I volontari del centro MaMiMò hanno messo in scena lo spettacolo ‘La Casa del Cielo’ e hanno condiviso il palcoscenico con tre detenute transgender del reparto Orione della casa circondariale. Benedetta, Bianca, Dany, Lara, Jeane, Morena e Nicole hanno portato il pubblico in un tempo e un luogo lontani, tra i fiumi Tigri ed Eufrate.
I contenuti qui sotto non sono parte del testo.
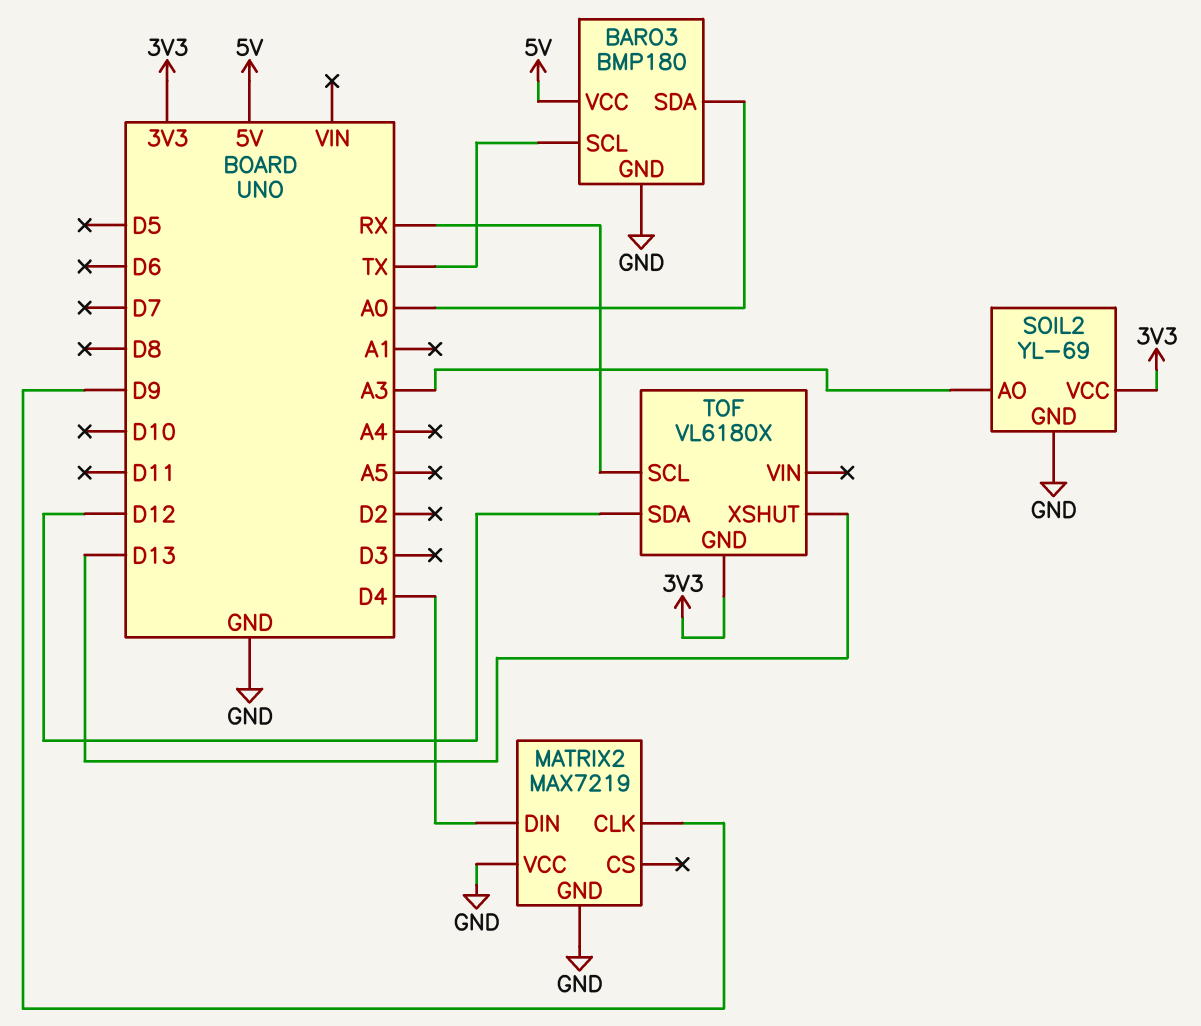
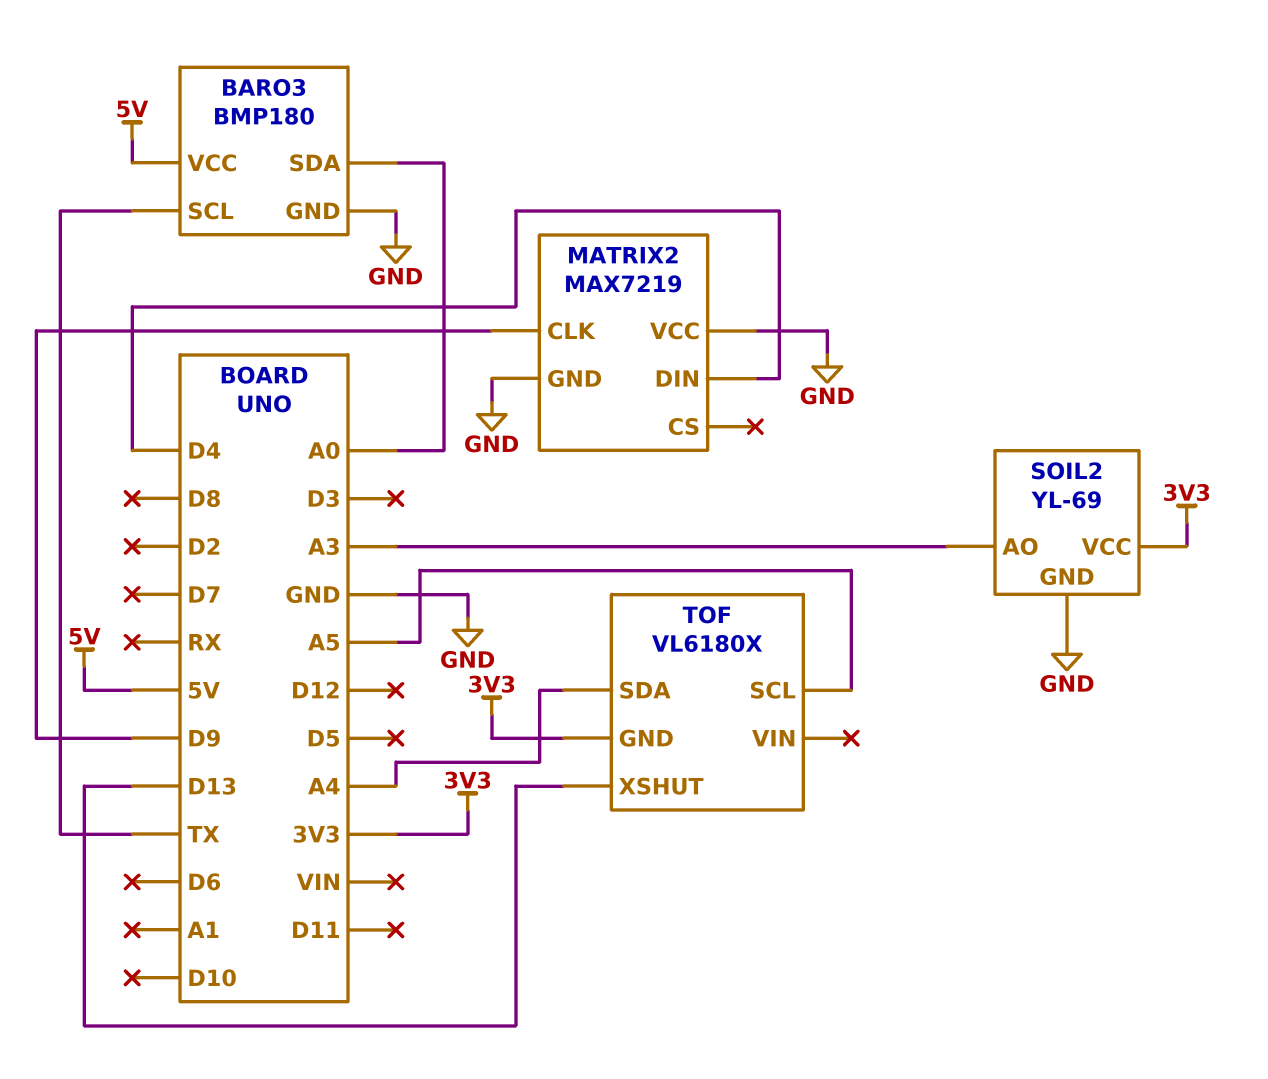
TOF pin SCL: RX -> A5
TOF pin SDA: D12 -> A4

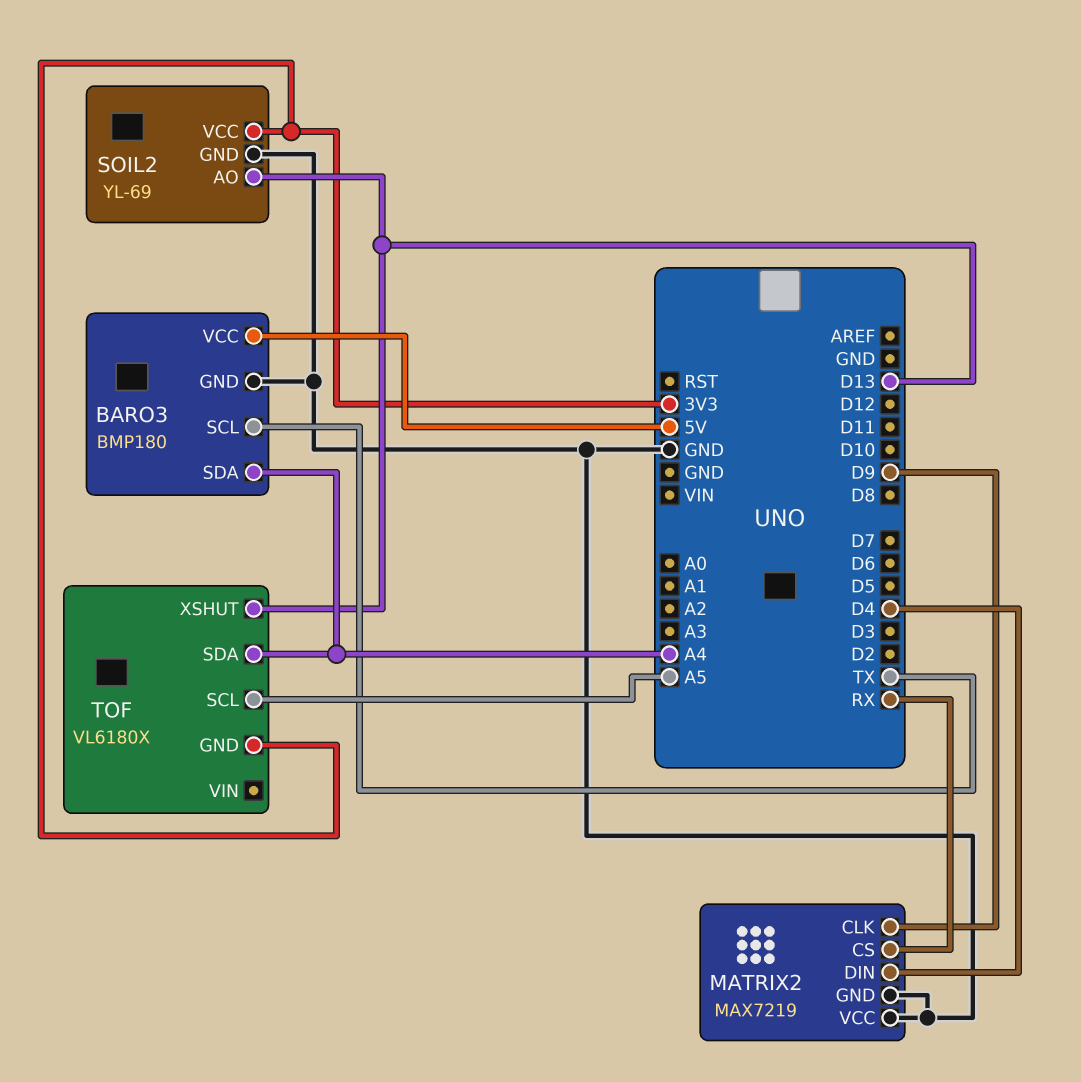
BARO3 pin SDA: A0 -> A4
MATRIX2 pin CS: none -> RX
SOIL2 pin AO: A3 -> D13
Hanno interpretato le sacerdotesse di uno dei santuari eretti in onore di Afrodite.
“Erano luoghi chiusi, come è chiuso il luogo del carcere – racconta Cecilia Di Donato, regista e responsabile di area Teatro Sociale MaMiMo – Noi ci siamo immaginate che queste donne, all’interno di questi luoghi, piano piano stando rinchiuse comincino a dimenticare chi sono e solo nell’incontro con gli altri, in questo caso con il pubblico, potranno ricordare chi erano ma un chi erano nuovo: un chi erano che contiene quello che è stata la loro vita precedente ma arricchita dall’esperienza del teatro e anche del carcere”.
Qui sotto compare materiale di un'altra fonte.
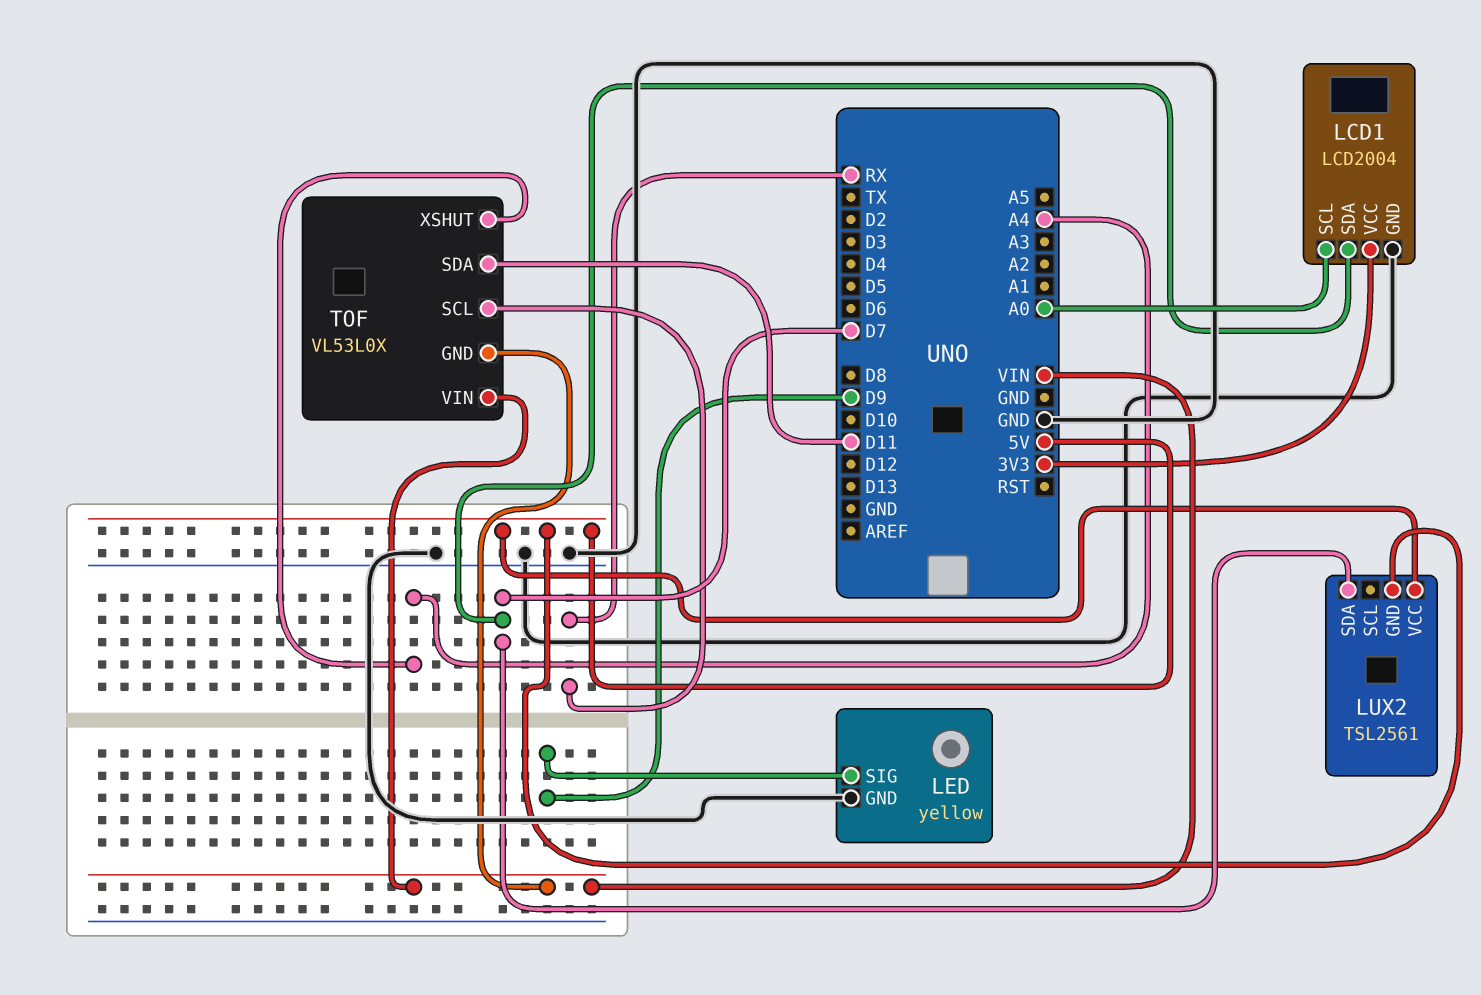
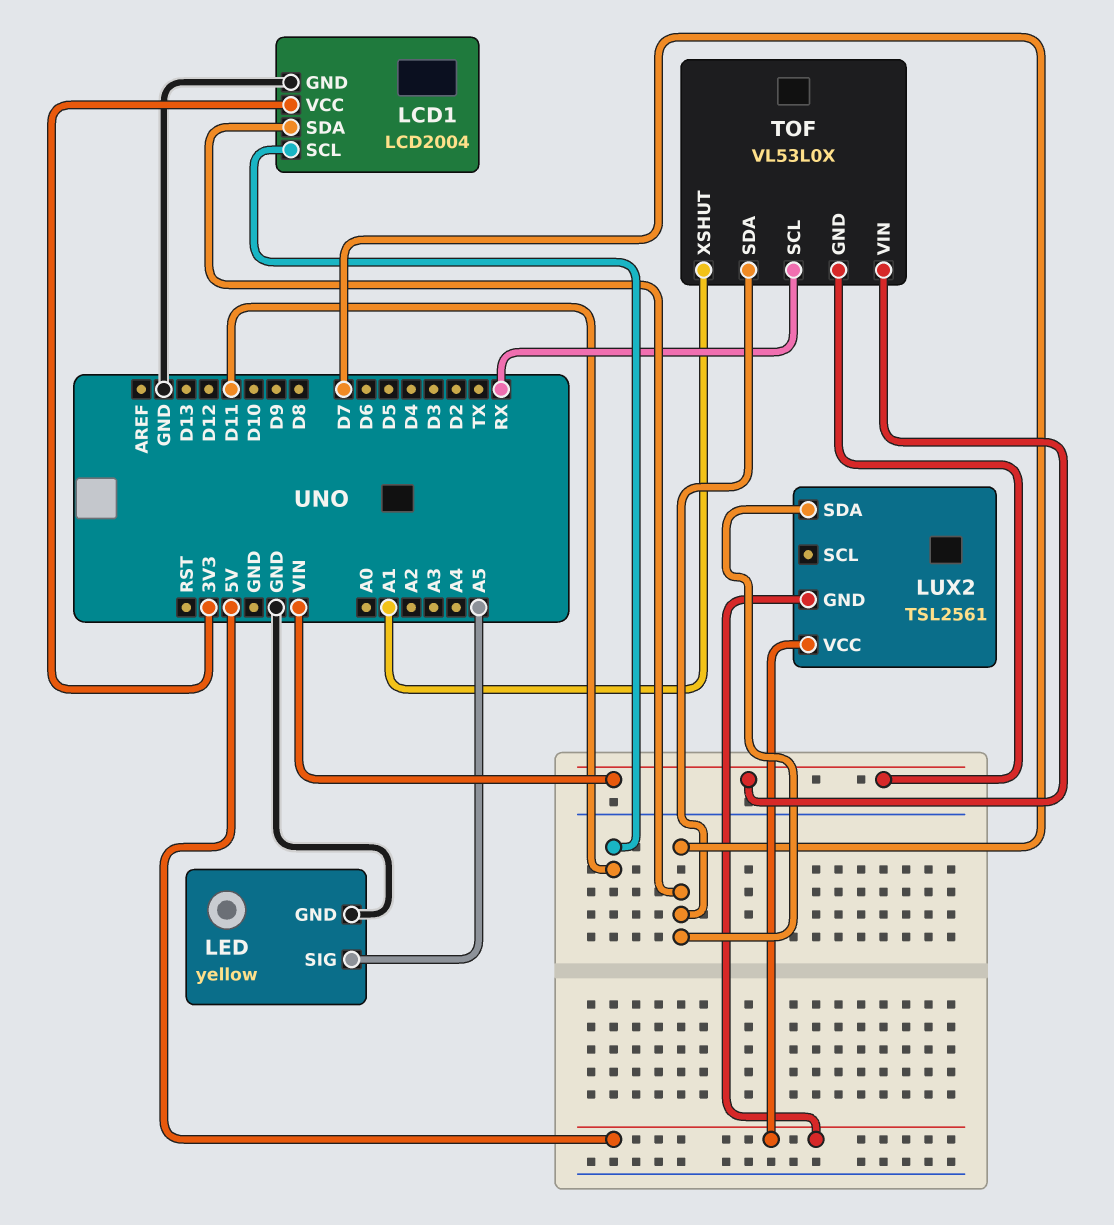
LCD1 pin SCL: A0 -> D11
LED pin SIG: D9 -> A5
TOF pin SDA: D11 -> D7
TOF pin XSHUT: A4 -> A1

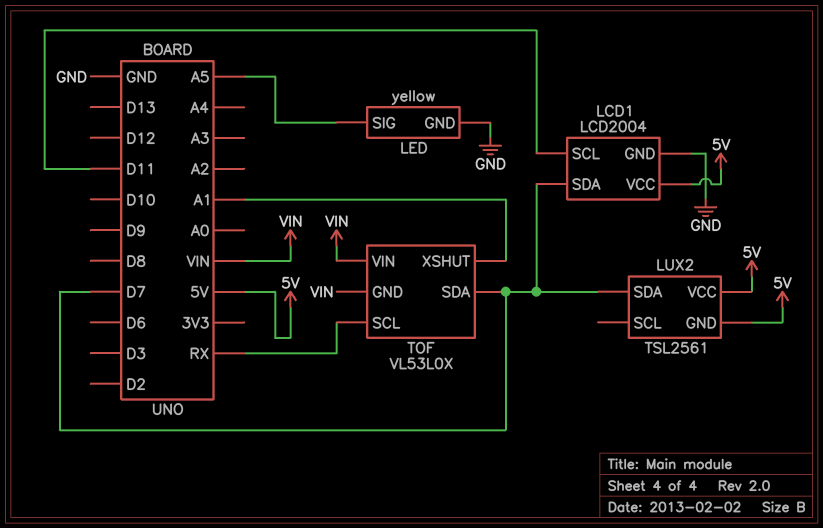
LCD1 pin VCC: 3V3 -> 5V

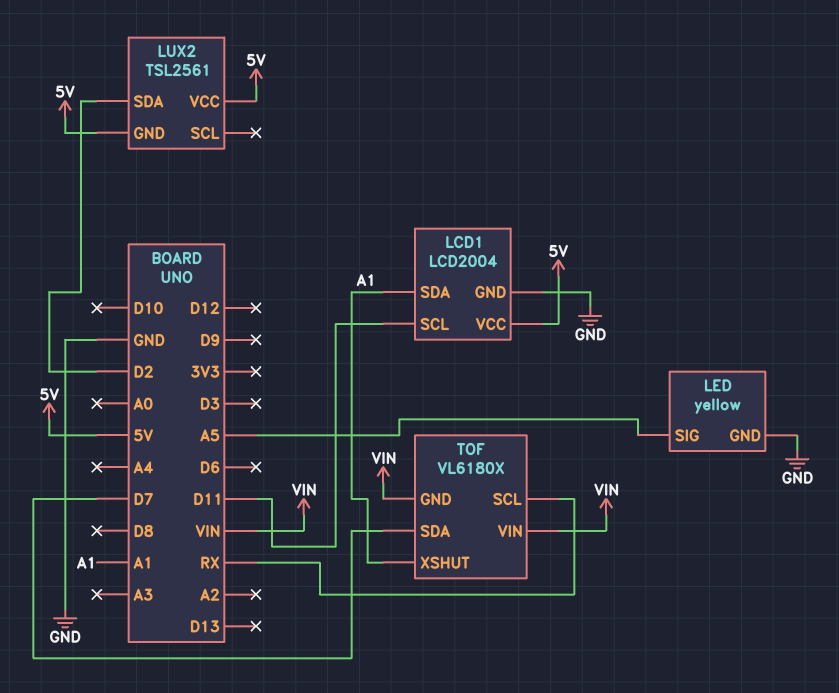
LCD1 pin SDA: D7 -> A1
LUX2 pin SDA: D7 -> D2
TOF: VL53L0X -> VL6180X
Lo spettacolo è nato dal laboratorio che nei mesi scorsi ha coinvolto volontari, detenute e operatori penitenziari, promosso dal Comune di Reggio insieme agli Istituti Penitenziari. Il 12 dicembre alle 18,30 è in programma l’opera ‘Una vite è caduta a terra’ con protagonisti i detenuti del reparto maschile. Il teatro che diventa una forma di espressione e di rinascita.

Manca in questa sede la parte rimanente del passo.